Vicriviroc in HIV(R5/X4)-Treatment Experienced Subjects (Study P05057AM5)(COMPLETED)
Status:
Completed
Trial end date:
2010-05-01
Target enrollment:
Participant gender:
Summary
Vicriviroc (vye-kri-VYE-rock) is an investigational drug (not yet approved by Government
Regulatory Authorities for commercial use) that belongs to a new class of drugs, called CCR5
receptor blockers. This group of drugs blocks one of the ways HIV enters T-cells (the cells
that fight infection). Previous smaller studies in HIV treatment-experienced patients, have
shown that vicriviroc is safe and effective.
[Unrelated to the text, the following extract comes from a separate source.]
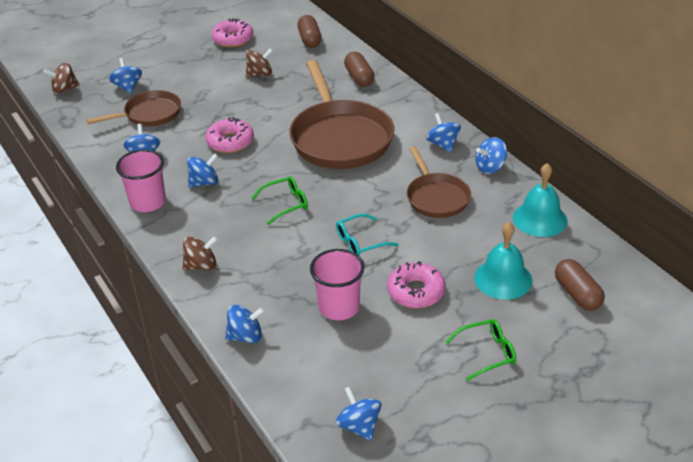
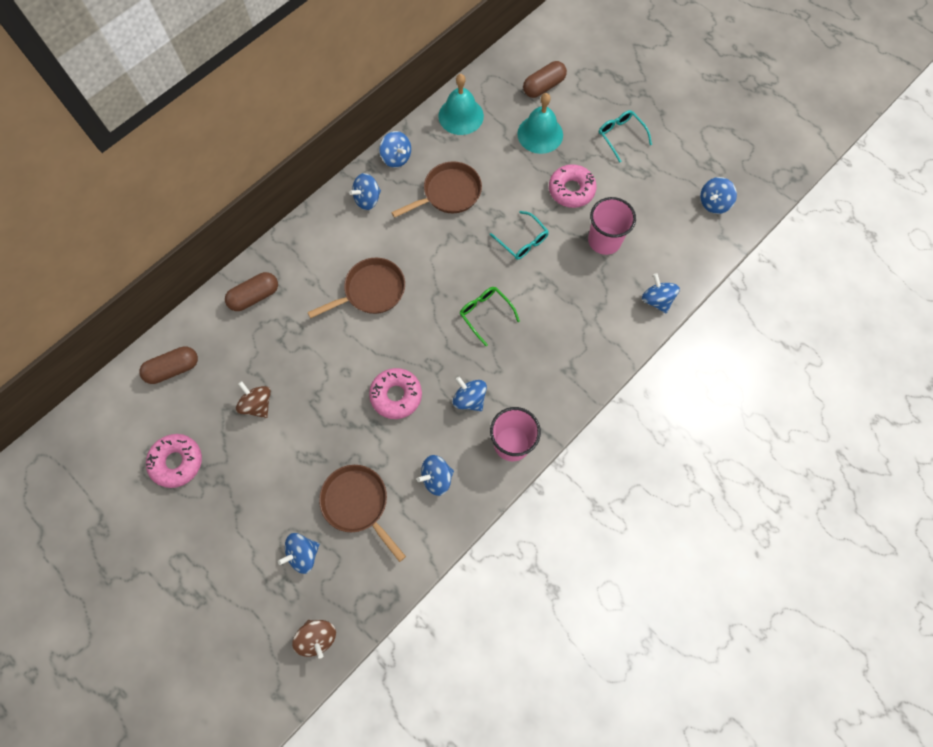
camera: 105 degrees left, 30 degrees up
(201, 266) = (587, 361): brown spinning top -> none
(340, 137) = (371, 291): brown pan -> brown pan, size x0.57
(486, 353) = (621, 136): green glasses -> turquoise glasses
The purpose of this study is to investigate in
subjects with detectable dual/mixed CCR5/CXCR4-tropic HIV whether vicriviroc when added to
other appropriate HIV drugs can decrease the level of HIV (viral load) in the blood and that
it is well tolerated.
This is a randomized, double-blind, placebo-controlled, parallel-group, multi-center study of
vicriviroc maleate in HIV subjects infected with dual/mixed CCR5/CXCR4-tropic virus and who
have documented resistance to at least 2 of the 3 antiretroviral drug classes (NRTI, NNRTI or
PI) or at least 6 months experience with at least 2 of the following: one NRTI, one NNRTI, or
one PI (excluding low-dose ritonavir) and failure on their current stable regimen. The study
will compare the virologic benefit of adding vicriviroc to an optimized background regimen to
a control group receiving placebo plus the new optimized background therapy. The optimized
background regimen will be chosen by the investigator based on results of drug susceptibility
tests performed at Screening, history of prior antiretroviral drug use by the patient, and
drug toxicity. Primary efficacy analysis will be conducted when all subjects have completed
48 weeks of treatment. An interim analysis will be performed when all subjects have completed
24 weeks of treatment. Subjects who complete 48 weeks of treatment, or who discontinue early
but are deemed eligible upon rescreening, will be offered participation in the open-label
segment of the study, and will receive vicriviroc 30 mg once daily, if appropriate, until
commercially available or until the sponsor terminates the clinical development of
vicriviroc.